Graduate school often feels high-stakes—maybe like women are there by chance, not because the academy ever intended for them to be there. When I began graduate school as an eager to learn and somewhat extroverted young woman excited to make new friends, I worried that the academy might be a breeding ground for competition and animosity between women. Which women got in? Which woman got the best grade in the class? Who is able to prove herself and who cannot? And maybe graduate school is this breeding ground, and I’m too naïve to see it. But, truthfully, the friendships I’ve made with women in Drown Hall have been some of the best friendships I’ve made in my life.

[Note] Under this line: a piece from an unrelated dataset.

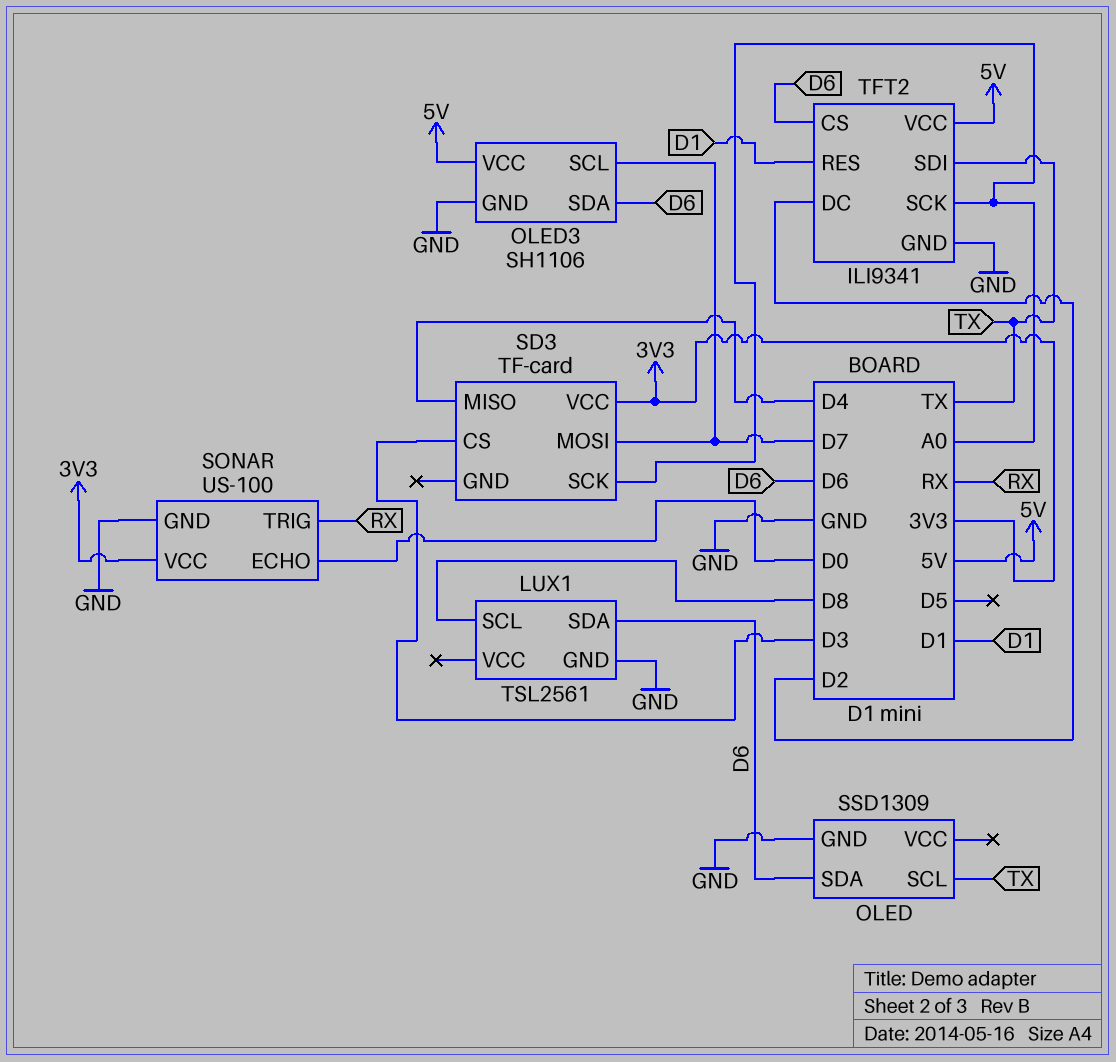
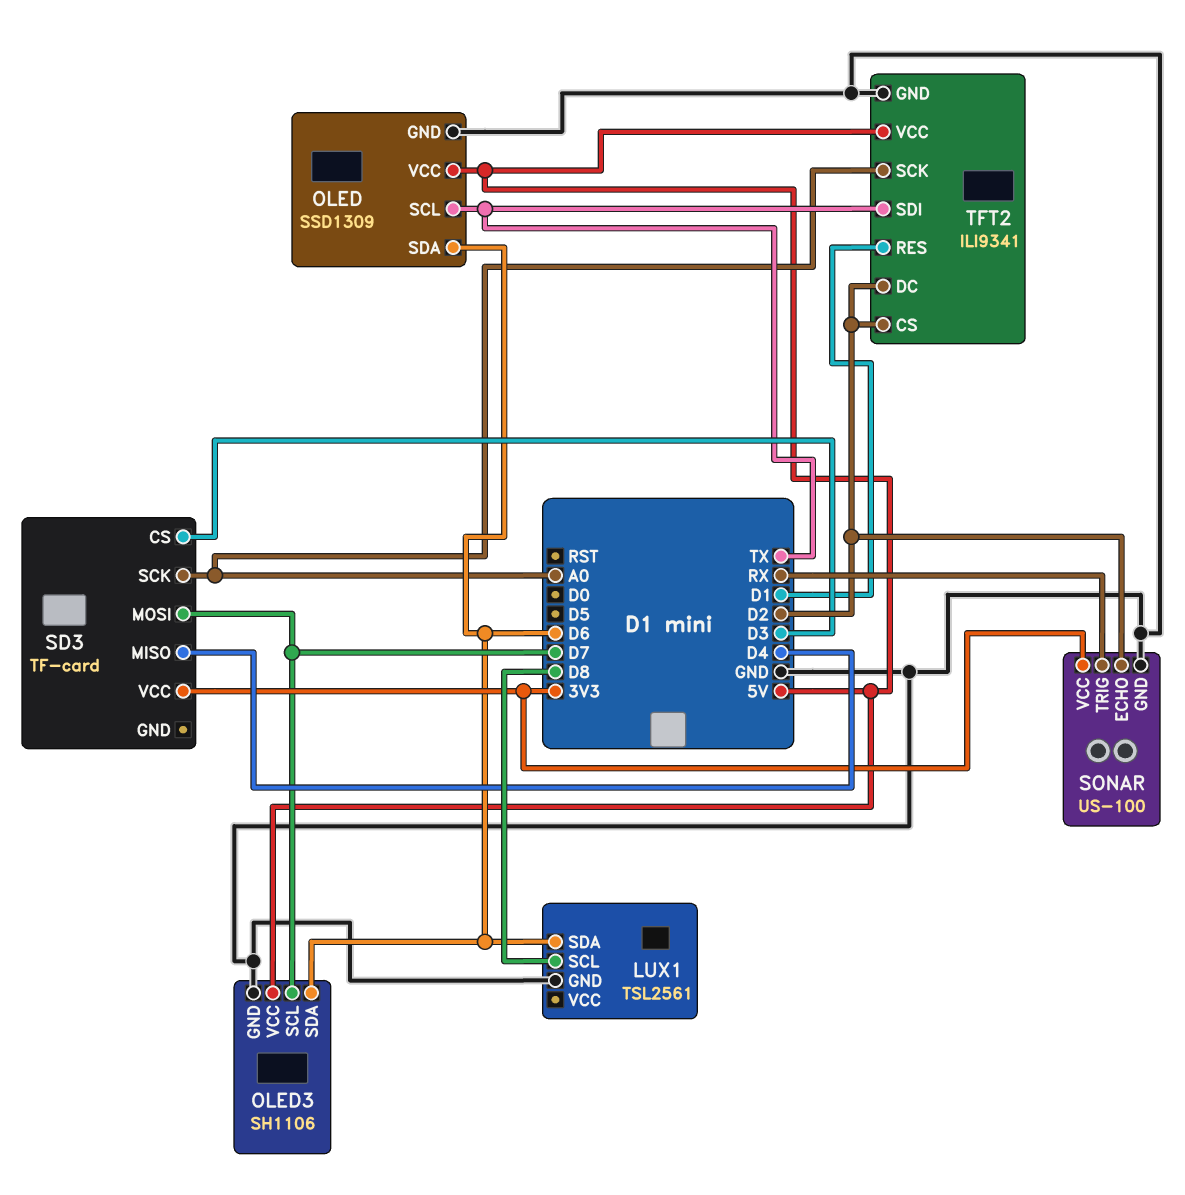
OLED pin VCC: none -> 5V
SONAR pin ECHO: D0 -> D2
TFT2 pin CS: D6 -> D2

The friendships I have made in Drown, always supportive and frequently peppered with “I support you no matter what decision you make” texts, have shown me that academia need not be a space of constant, jealous competition that I feared it might be. And this is, in large part, because the women I have met in grad school taught me that women can unlearn and reject these expectations. Here’s a list of a few other things these friends have taught me:
- women can cheer for each other’s successes
- women can console each other when they experience bitter disappointments
- women can care for one another
- women can aid in each other’s academic development
- women can collaborate joyfully and productively
- women can celebrate birthdays and holidays together
- women can speculate about feminist utopias together
- women can send late night “this article I found in a 3am JSTOR deep dive reminded me of you” emails
- women can bake cookies together when academia is just too hard sometimes
- women can share memes in a group text to help each other ignore the more pressing homework lying ignored in their laps
And most importantly, these friendships have taught me the importance of my own support of other women. To check my own reactions to other women’s successes. To unlearn my own impulse for pettiness. To celebrate all the amazing things my fellow graduate students accomplish.
In the space of graduate study, especially within an institution that began admitting women less than fifty years ago, these friendships strike me as pretty cool. In the face of institutions that were not built for us, creating a space for female solidarity eases the difficulties of graduate study. Let my own experience of female friendship in the academy assure anyone who might share my old fears: women in academia do not have to fight or compete. Instead they can build each other up, one supportive text or shared meme at a time.